Going back to the East India Company days:

What the NDA government is consciously doing is to increase concentration of wealth among a few influential business houses and widen the income disparities in the society, robbing the poor further, to enrich the oligarchs. If this process continues long, we will soon revert to the erstwhile East India Company days, pushing back the hard-earned independence of the country into the hands of a few influential business conglomerates.

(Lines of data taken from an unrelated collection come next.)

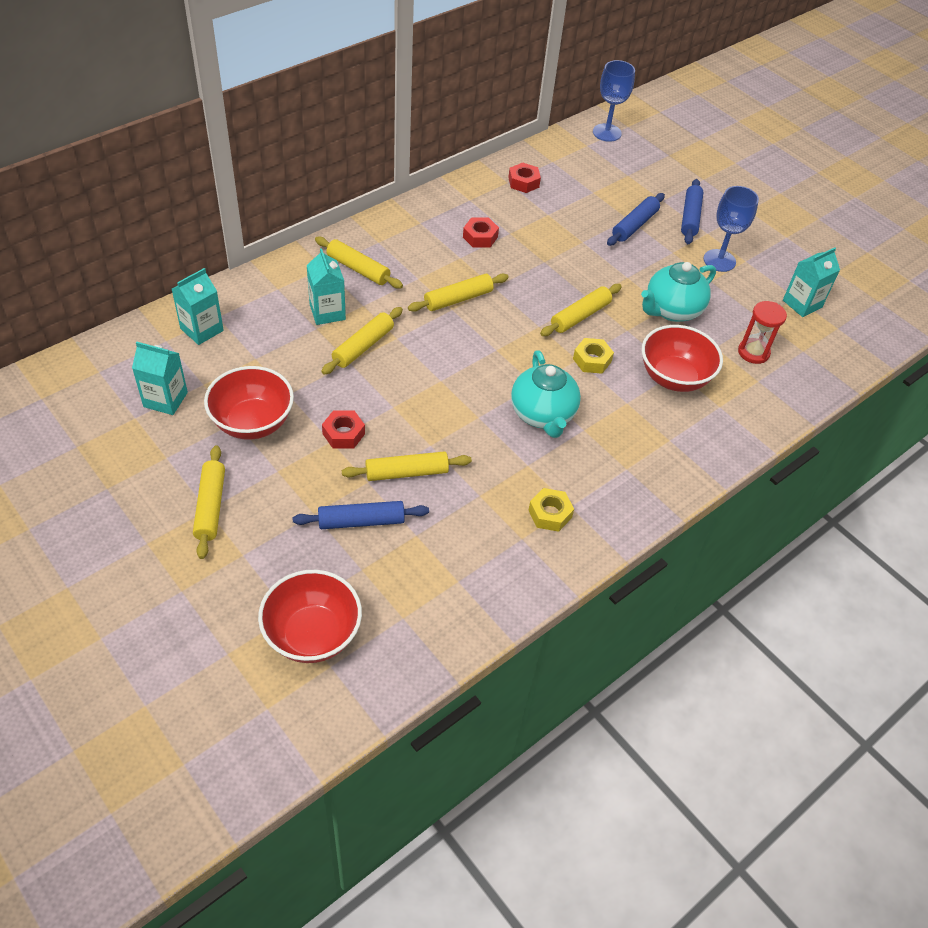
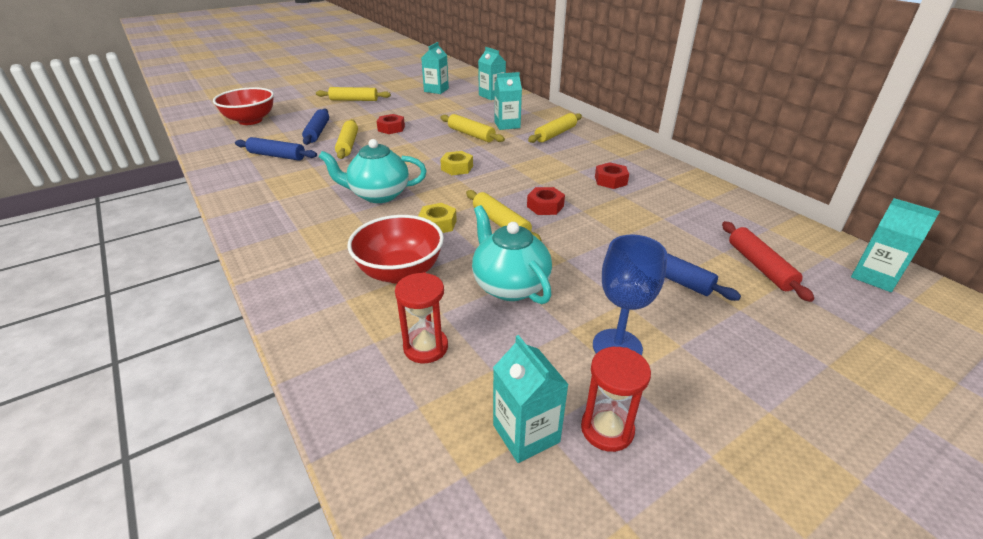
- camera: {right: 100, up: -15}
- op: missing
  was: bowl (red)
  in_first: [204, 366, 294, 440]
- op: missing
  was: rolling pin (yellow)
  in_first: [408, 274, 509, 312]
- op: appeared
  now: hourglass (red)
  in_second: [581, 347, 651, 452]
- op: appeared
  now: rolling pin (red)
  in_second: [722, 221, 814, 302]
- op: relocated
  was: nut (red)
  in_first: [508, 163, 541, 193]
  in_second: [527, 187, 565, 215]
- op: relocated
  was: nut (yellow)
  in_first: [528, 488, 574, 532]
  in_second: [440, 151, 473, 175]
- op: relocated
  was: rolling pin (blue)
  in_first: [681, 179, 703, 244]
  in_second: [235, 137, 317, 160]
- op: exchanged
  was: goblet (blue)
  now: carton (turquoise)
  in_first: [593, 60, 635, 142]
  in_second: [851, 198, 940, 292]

It was the Greek philosopher, Aristotle (384–322 BC) who coined the term, “oligarchy” to mean rule by the rich. While this term has been in extensive use in describing corporate dominance of the political system in several countries, interestingly, it was the German-born Italian sociologist, Robert Michels, who put forward the so-called “iron law of oligarchy” in his 1911 book, Political Parties, in which he argued that oligarchy is inevitable as an “iron law” within any democratic organisation as part of the “tactical and technical necessities” of the organisation. Michels’ theory states that all complex organisations, regardless of how democratic they are when started, eventually develop into oligarchies. Michels observed that, since no sufficiently large and complex organisation can function purely as a direct democracy, power within an organisation will always get delegated to individuals within that group, elected or otherwise. Using anecdotes from political parties and trade unions struggling to operate democratically, to build his argument, Michels addressed the application of this law to representative democracy , and stated: “Who says organisation, says oligarchy.” He went on to state that “Historical evolution mocks (at) all the prophylactic measures that have been adopted for the prevention of oligarchy.” (

One can only hope that India will not degenerate into yet another example of a democracy slipping into the hands of a few oligarchs. Such a hope lies in the vitality of India’s civil society, that will and should act against any such process.